Heuristic:Huggingface Transformers Label Smoothing Multi Label Warning
| Knowledge Sources | |
|---|---|
| Domains | Training, Loss_Functions, Troubleshooting |
| Last Updated | 2026-02-13 20:00 GMT |
Overview
Label smoothing is automatically disabled for multi-label classification tasks because it is mathematically incompatible with binary cross-entropy loss.
Description
When label_smoothing_factor is set to a non-zero value in TrainingArguments, the Trainer checks whether the model's problem_type is "multi_label_classification". If so, it emits a warning and disables label smoothing. This is because label smoothing modifies the target distribution by redistributing probability mass from the correct class to all classes, which is meaningful for single-label softmax classification but nonsensical for multi-label tasks where each label is an independent binary decision.
Usage
Be aware of this when configuring training for multi-label classification tasks (e.g., multi-label text classification, multi-label image tagging). If you set label_smoothing_factor > 0, it will be silently disabled for multi-label problems.
The Insight (Rule of Thumb)
- Action: Do not set
label_smoothing_factorfor multi-label classification. It will be ignored. - Value:
label_smoothing_factor=0for multi-label;0.1is common for single-label. - Trade-off: None; this is a correctness guard, not a performance choice.
Reasoning
Label smoothing works by replacing one-hot targets [0, 0, 1, 0] with smoothed targets [0.033, 0.033, 0.9, 0.033] (for smoothing=0.1). This makes sense when exactly one class is correct (softmax output). In multi-label classification, each label is independently binary (sigmoid output), so there is no single "correct class" to smooth from.

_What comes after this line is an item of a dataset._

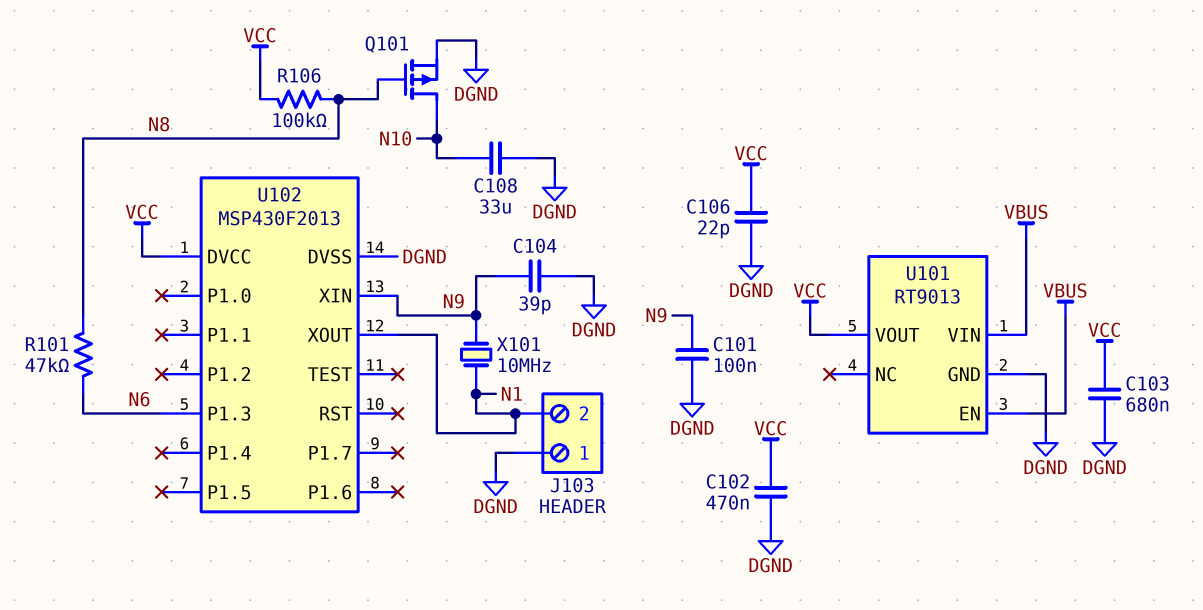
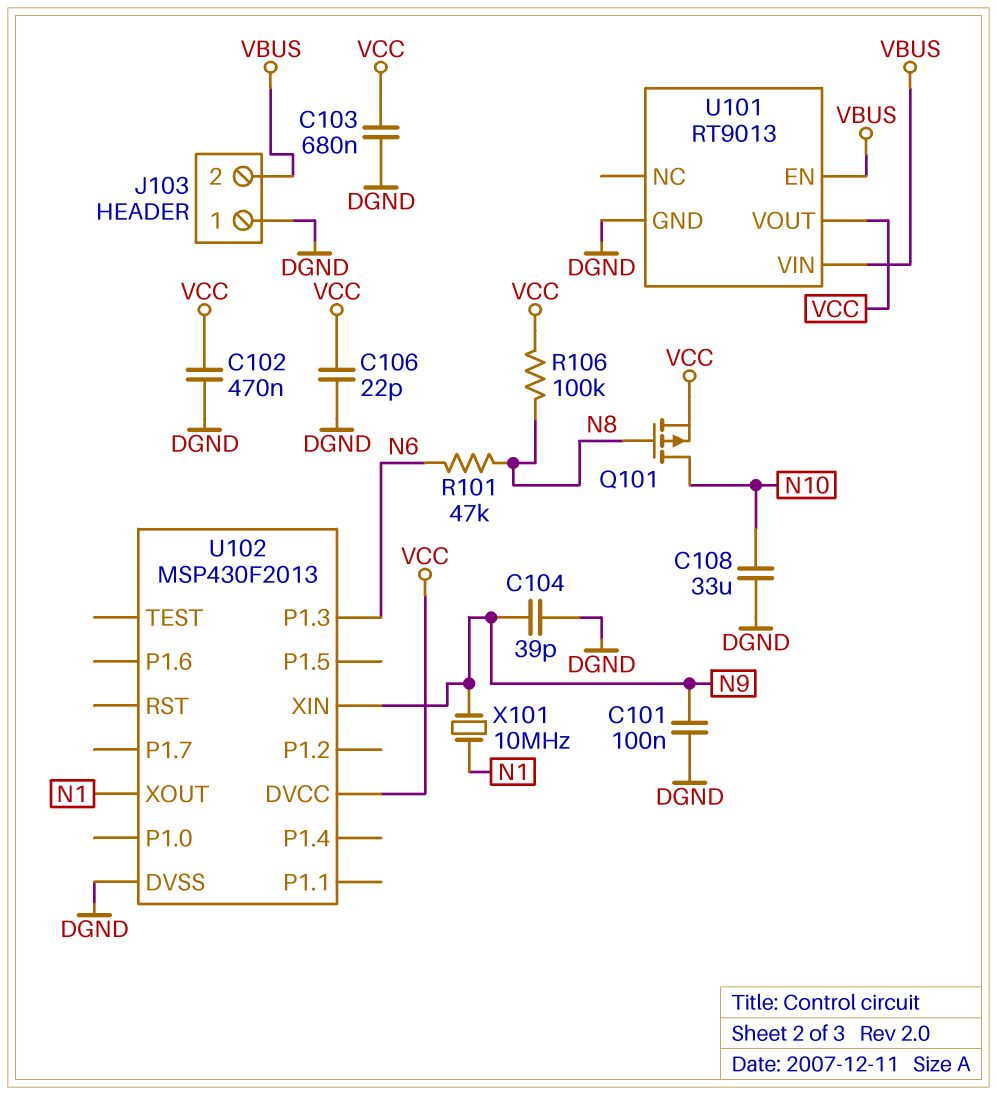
J103 pin 2: N1 -> VBUS
Q101: PMOS (G N8, D N10, S DGND) -> PMOS (G N8, D N10, S VCC)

Applying smoothing would incorrectly reduce the target probability for genuinely positive labels and increase it for genuinely negative labels.
Code Evidence
Warning from src/transformers/trainer.py:515-520:
if self.args.label_smoothing_factor != 0:
if getattr(self.model.config, "problem_type", None) == "multi_label_classification":
warnings.warn(
"Label smoothing is not compatible with multi-label classification. "
"Disabling label smoothing for this training run.",
UserWarning,
)